Wysoka trawa, dużo granulatu. Niebieskim to pasuje

Na takim stadionie, w takich warunkach piłkarze Ruchu o punkty jeszcze nie grali. Wszystko dlatego, że Arka Gydnia zaprosiła chorzowian na stadion do rugby.

Gdynianie szukali zastępczego stadionu, ponieważ ich obiekt jest budowany na nowo. Początkowo wydawało się, że Arka będzie musiała opuścić Trójmiasto, ale ostatecznie Komisja Licencyjna PZPN wyraziła zgodę, by Arka zagrała na Narodowym Stadionie Rugby. Problem w tym, że boisko jest tam sztuczne i o kilka metrów krótsze. - Przed pierwszym meczem zawsze jest duża niepewność, która tym razem jest potęgowana przez warunki w jakich przyjdzie nam rywalizować. Przypomnę, że na dodatek zagramy bez publiczności [kara za chuligańskie burdy - przyp. red.] - mówi trener Waldemar Fornalik.

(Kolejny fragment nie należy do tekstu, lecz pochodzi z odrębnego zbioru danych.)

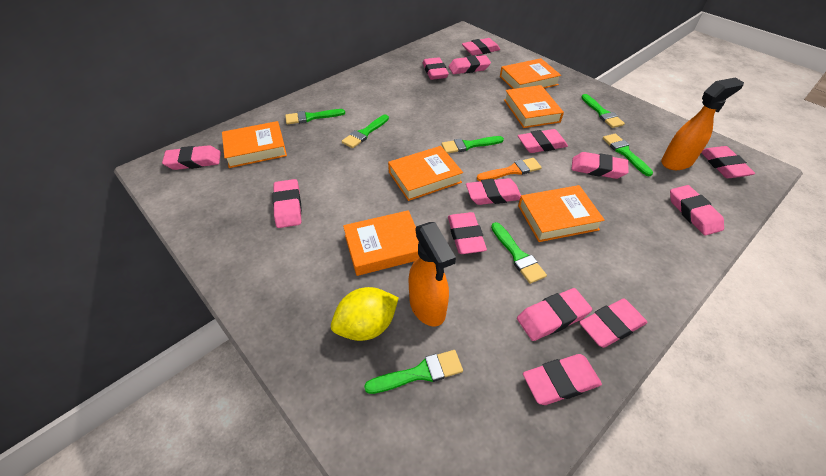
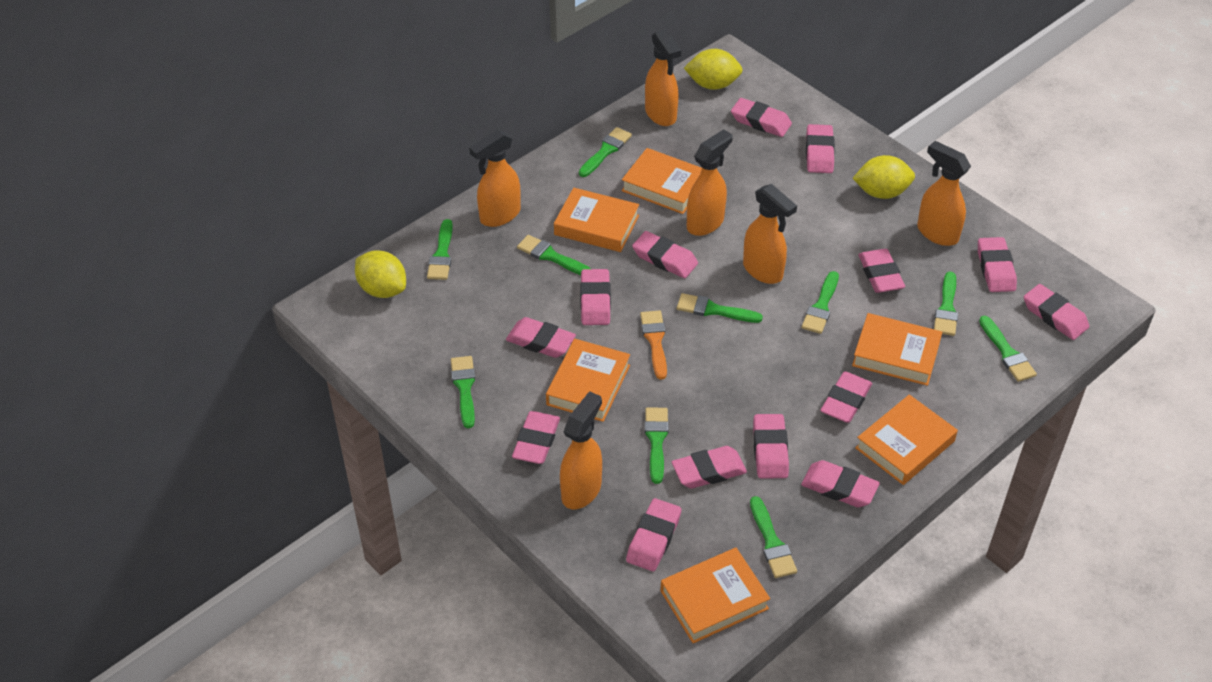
green brush: 7 -> 10
orange spray bottle: 2 -> 6
yellow lemon: 1 -> 3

Piłkarze do niecodziennych warunków podchodzą bez emocji. - Boiska ze sztuczną nawierzchnią mają przecież licencję UEFA. W Moskwie na podobnej trawie grają w Lidze Mistrzów. Z tego co wiemy, to trawa w Gdyni jest wysoka, a na boisko wysypano sporo granulatu - mówi stoper Rafał Grodzicki. Grzegorz Baran, kapitan drużyny uważa, że lepiej, że Ruch zagra z Arką już teraz, a nie na przykład w piątej kolejce. - Jesteśmy świeżo po zimowych sparingach, które przecież także rozgrywaliśmy na sztucznej trawie. Drużyny, które zagrają w Gdyni po nas będą miały trudniej - dodaje.

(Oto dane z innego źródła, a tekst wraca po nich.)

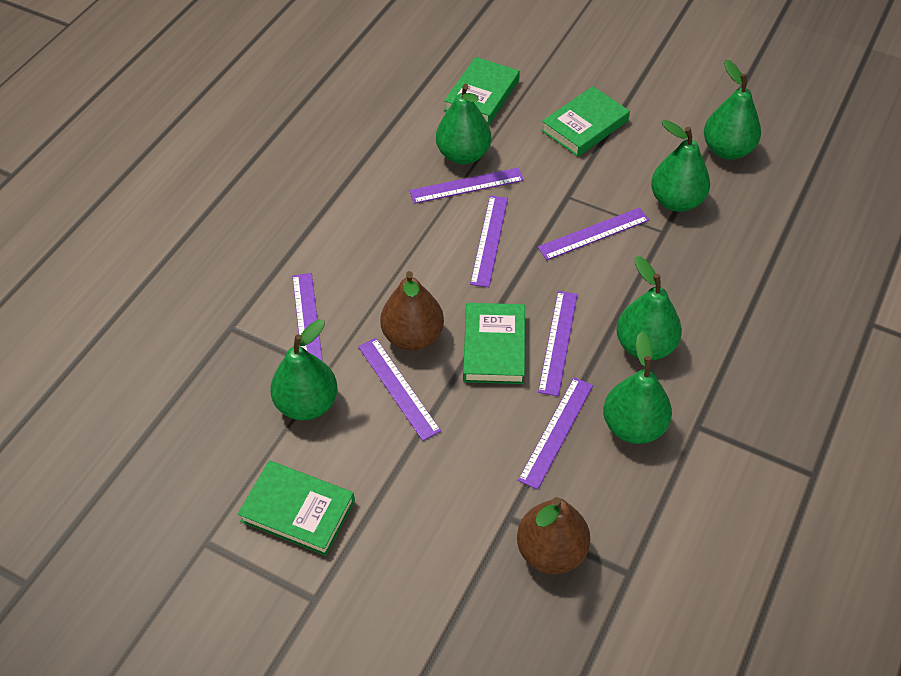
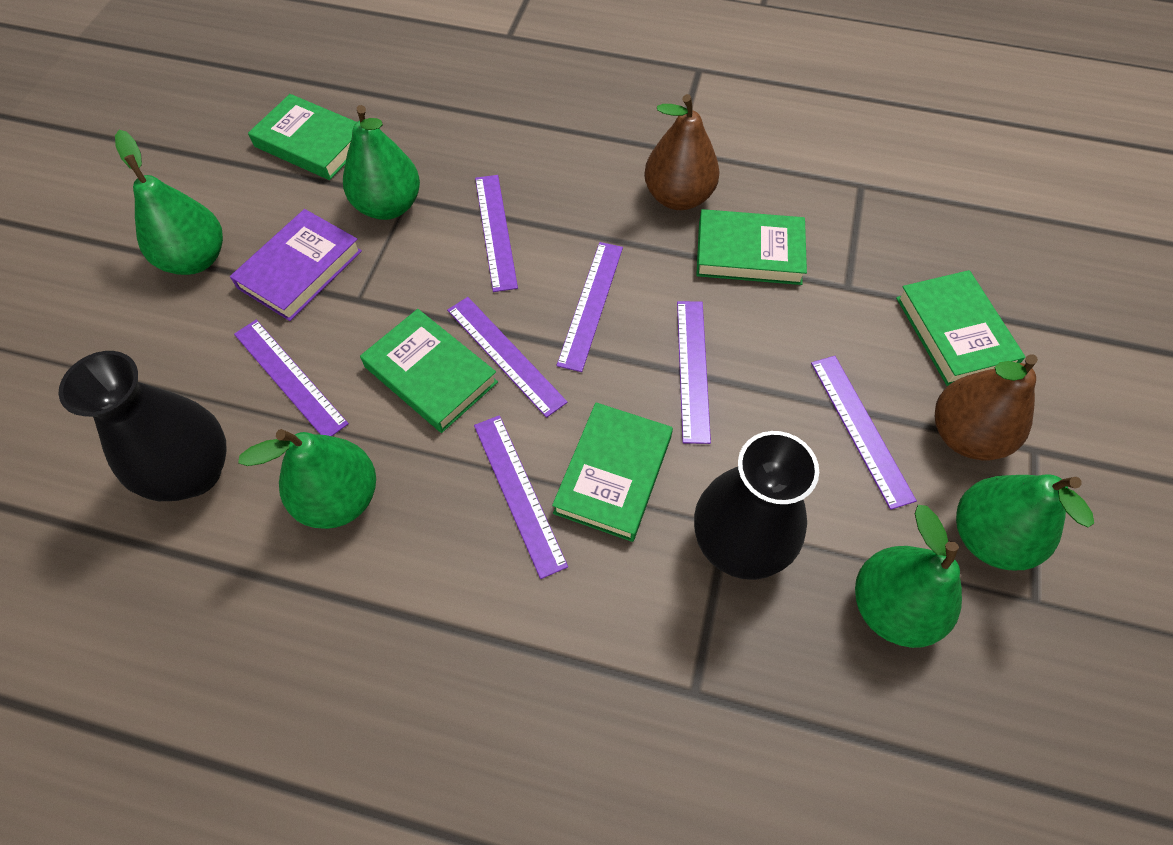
black vase: 0 -> 2
green book: 4 -> 5
green pear: 6 -> 5
purple book: 0 -> 1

Mniejszy rozmiar boiska zmartwił za to szybkiego Andrzeja Niedzielana, który będzie miał mniej miejsca by minąć obrońców. - To już nie te czasy, gdy jedni malowali wielkie boiska jak na Barcelonie, a inni skracali ile się tylko dało, bo w takich warunkach łatwiej się bronić - wspomina Fornalik, który w Gdyni nie będzie mógł liczyć na Gabora Strakę (kartki) oraz Martina Fabusza (kontuzja). - No i jeszcze Tomka Brzyskiego - wtrąca szkoleniowiec i po tym najlepiej widać jak bardzo brakuje mu lewego obrońcy, który przeszedł zimą do Polonii Warszawa. - Odszedł jeden zawodnik, a pociągnęło to za sobą zmiany na kilku pozycjach - przypomina szkoleniowiec. Brzyskiego zastąpił Krzysztof Nykiel. Na prawą obronę został przesunięty Wojciech Grzyb, a jego miejsce na skraju linii pomocy zajął Marcin Zając.

- Szukaliśmy piłkarza na lewą obronę. Niestety, na tej pozycji jest straszny deficyt. Rozwiązanie z Nykielem nie jest idealne, ale na tą chwilę najkorzystniejsze dla drużyny - podkreśla Fornalik, który przesądził, że do zespołu nie wróci już Pavol Balaz, który na razie trenuje z Młodą Ekstraklasą. Sobotni mecz rozpocznie się o godzinie 19.15.